Omit point labels when item details are not required in a scatter plot

For relationship reading in item-based scatter plots, avoid per-point labels on the plotted marks to improve readability and mitigate obscured positions for viewers who do not need item-level lookup.

  • purpose:refine
  • basis:empirical
  • task:relate
  • chart:scatter
  • scope:record-list
  • quality:readability:use
  • lever:text-annotation
  • component:label:avoid
  • reading-mode:overview

advice

Remove per-point labels from overview scatter plots

Remove point labels from a scatter plot when the item identities can be left in the background. For example, use an unlabeled scatter plot for two quantitative relations instead of labeling every point, because the unlabeled version keeps point positions visible and the overall relationship easier to see.

reason

Why labels hurt the overview

Point labels compete with the marks that actually encode the values. Once labels pile onto the marks, readers lose the clean positional pattern and also have trouble locating any one label.

Mechanism: Removing labels preserves the visibility of point positions, which is the main cue in a scatter plot, and prevents the search burden of scanning many item names.

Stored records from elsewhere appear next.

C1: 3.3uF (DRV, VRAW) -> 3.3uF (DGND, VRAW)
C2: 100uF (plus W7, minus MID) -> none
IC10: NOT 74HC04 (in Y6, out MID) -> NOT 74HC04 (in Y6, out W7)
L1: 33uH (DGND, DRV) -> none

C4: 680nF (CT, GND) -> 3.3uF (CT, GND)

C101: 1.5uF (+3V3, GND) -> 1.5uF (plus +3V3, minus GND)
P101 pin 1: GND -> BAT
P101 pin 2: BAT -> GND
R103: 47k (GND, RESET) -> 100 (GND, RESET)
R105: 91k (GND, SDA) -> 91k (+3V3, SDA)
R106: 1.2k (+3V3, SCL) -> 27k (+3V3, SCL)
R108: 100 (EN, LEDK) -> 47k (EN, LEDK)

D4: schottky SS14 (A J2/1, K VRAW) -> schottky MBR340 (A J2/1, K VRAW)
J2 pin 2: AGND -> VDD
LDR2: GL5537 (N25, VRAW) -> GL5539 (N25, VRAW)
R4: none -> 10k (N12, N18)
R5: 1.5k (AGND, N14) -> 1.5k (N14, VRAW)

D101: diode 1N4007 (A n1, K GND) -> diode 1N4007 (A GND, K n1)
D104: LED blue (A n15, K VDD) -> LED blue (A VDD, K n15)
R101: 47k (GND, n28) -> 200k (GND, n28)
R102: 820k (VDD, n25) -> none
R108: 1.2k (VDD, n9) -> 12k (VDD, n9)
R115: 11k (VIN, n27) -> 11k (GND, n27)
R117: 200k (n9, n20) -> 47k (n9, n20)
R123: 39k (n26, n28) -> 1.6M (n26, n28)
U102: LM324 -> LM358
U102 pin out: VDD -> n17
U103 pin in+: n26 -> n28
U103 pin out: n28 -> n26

Evidence: The paper shows that a scatter plot expresses the data when item details may be omitted and identifies two problems with the labeled version: labels obscure point positions and make individual items difficult to find (Mackinlay, 1986).

context

Use when the scatter plot is for relationships, not item lookup

  • User Goal: See the general relationship between two quantitative variables.
  • Task: Read the positional pattern rather than identify every individual item.
  • Data: Records are plotted as individual points.
  • Chart Setting: A scatter plot could include one label per point, but the item details are optional.
  • Success Criterion: The point pattern remains easy to perceive without text covering the marks.

exceptions

Keep the labels only when item identity is required

Break it when: The presentation must include the details of the individual items. Why: Then omitting the labels would leave out required information.

costs

Tradeoffs of removing labels

Sacrifice: Readers lose direct item identification from the plot itself. Risk: Someone who needs one item’s name or values cannot get that detail from the unlabeled scatter plot alone. Mitigation: Switch to a different chart structure when item-level detail is required.

mistakes

Common labeling failure in scatter plots

Mistake: Keep a label on every plotted point even though the chart’s job is to show the overall relation. Why it fails: The labels hide the positional encoding and add a hard visual search task.

check

Check whether labels are undermining the scatter plot

Failure Sign: Text overlaps marks or makes the point cloud hard to read as positions. Quick Check: Remove the labels temporarily; if the relationship becomes easier to see immediately, keep the unlabeled version. Stronger Test: Ask whether a reader can still see the point positions clearly and find a single item quickly with all labels present.

fix

Fix the cluttered scatter plot

  • Delete the per-point labels when item details are optional.
  • Keep the points as the only marks carrying the quantitative values.
  • Replace the scatter plot with a detail-oriented structure such as aligned bar charts if item identities must be shown.